Она ревела час или два, не пошла в школу, пыталась отмачивать голову, срезать безнадежные пряди. Терла мылом, посыпала зачем-то содой... Пришла с работы мама, ахнула и принялась спешно приводить девочку в порядок. Теперь ревели вдвоем. Главное было – успеть до прихода папы. От папы можно было ждать чего угодно.
– А какие у твоей жены уши! – ни с того ни с сего воскликнул я, пытаясь передать присмиревшему Коле хотя бы часть моих чувств. – Как две бабочки.
– И хоть бы одна взлетела разок, – рассеянно отвечал Коля, листая брошюру Рут Диксон «Теперь, когда ты заполучил меня сюда, что мы будем делать?»
Коля был безнадежен.
Мимо нас прошли две хорошенькие девушки. Мы поглядели на них, они сделали вид, что увлечены беседой. Правда, голоса их стали громче, а одна, в нежно-розовой, как майский цвет, блузке, заливисто засмеялась. Что толку читать наставления Коле, когда сам – не столпник?
13
Окончилась сессия, пролетело и все лето – горячими электричками нараспашку, нежной, потом поскучневшей зеленью, короткими ночами, черешней и липнущим городским асфальтом, усеянным пивными крышками и семячковой шелухой. Переодев сады, леса и парки, пройдясь солнечным загаром по носам и шеям, лето украсило реки, озера и дачные пруды детским визгом и праздными лодками. Потом потихоньку вернулась школьная форма, дожди, телефонные звонки с жалобами на протечки, давка в троллейбусах и особый, бирюзовый оттенок вечерней прохлады, какой бывает только осенью.

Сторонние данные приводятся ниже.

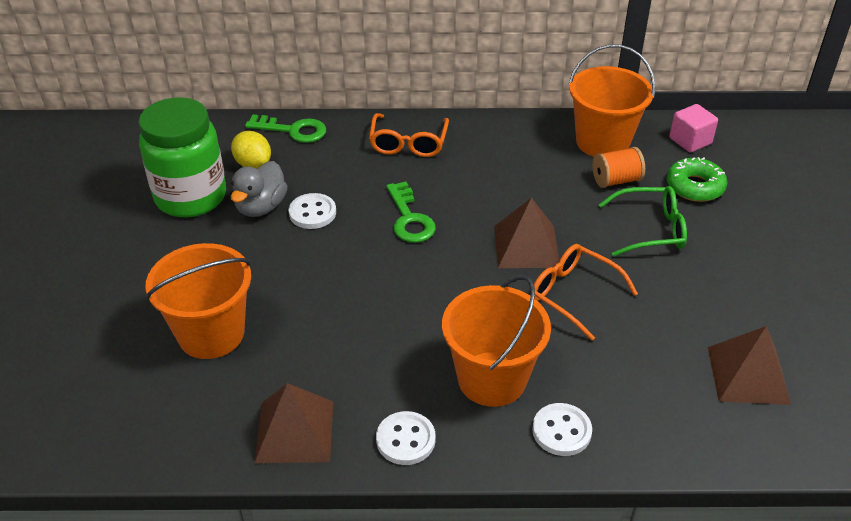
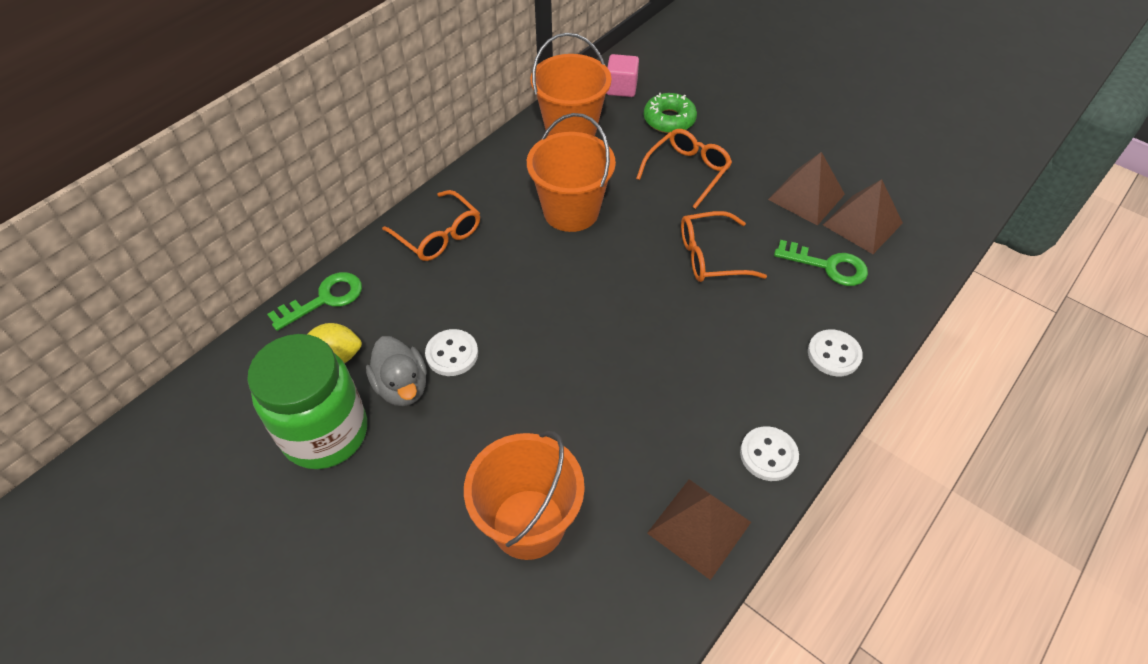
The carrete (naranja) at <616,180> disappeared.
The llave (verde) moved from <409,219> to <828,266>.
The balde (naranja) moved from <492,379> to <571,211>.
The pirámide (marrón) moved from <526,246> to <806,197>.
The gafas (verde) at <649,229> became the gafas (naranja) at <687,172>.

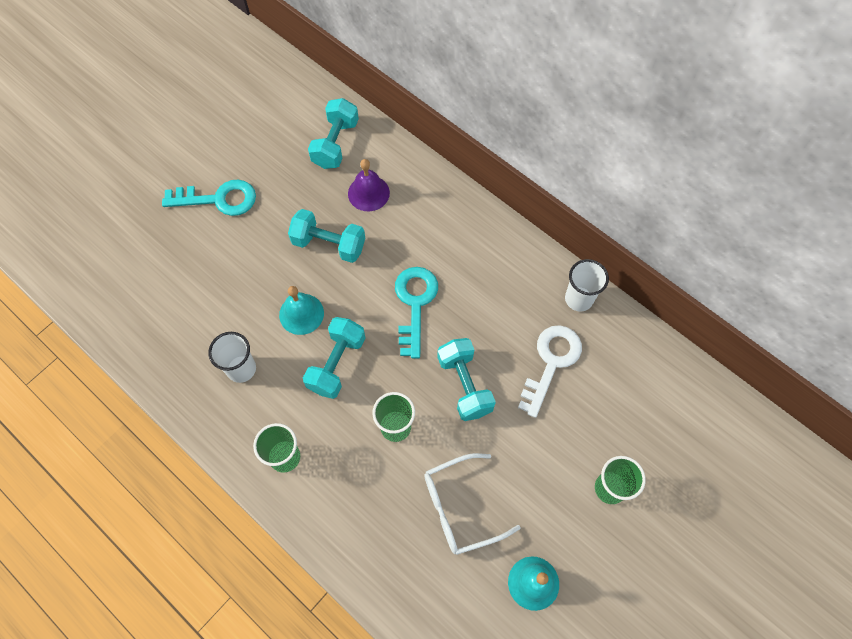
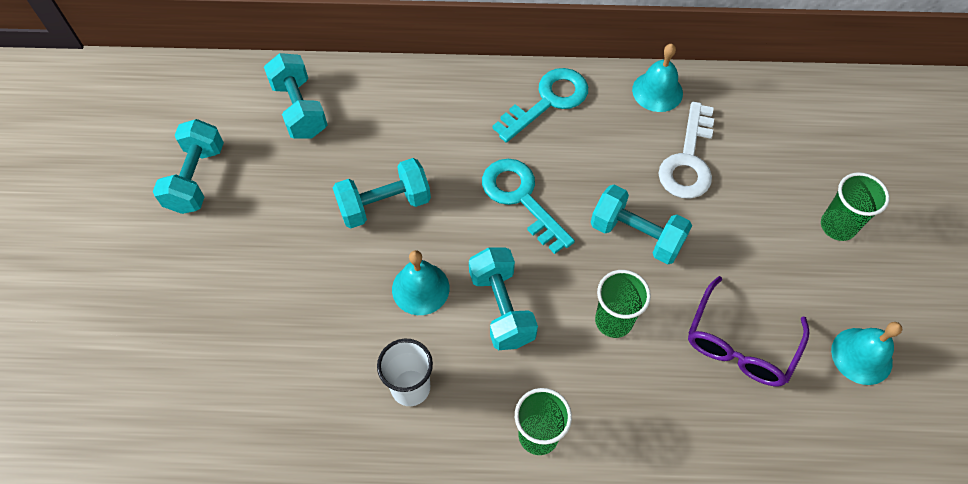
The campana (morado) at <368,193> disappeared.
The mancuerna (turquesa) at <196,178> appeared.
The llave (turquesa) moved from <218,199> to <548,101>.
The vaso (blanco) at <579,299> was replaced by the campana (turquesa) at <657,91>.
The gafas (blanco) at <460,507> became the gafas (morado) at <740,344>.
The llave (blanco) at <551,362> turned 150 degrees counterclockwise.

А на излете октября мой мир разбился, и причиной стало письмо, которое я с радостным подскоком сердца вынул из почтового ящика.
В письме Коля написал, что Санька хочет развестись. И развод – не главное. Главное то, что у Саньки роман с каким-то Олегом, комсомольским вожаком средней дальности. Колины амурные похождения не играют в ее решении никакой роли, она чувствует себя преступницей, разрушившей их брак.
Именно это уязвило Колю более всего. Он тут же попытался вернуть себе престиж грешного баловня и удачливого сорвиголовы и рассказал Сане о своих любовных достижениях (подозреваю, сильно преувеличив и приукрасив их). Ох, как же глупо! Не нужно, не нужно было этого делать, бормотал я. Как будто невинных не бросают.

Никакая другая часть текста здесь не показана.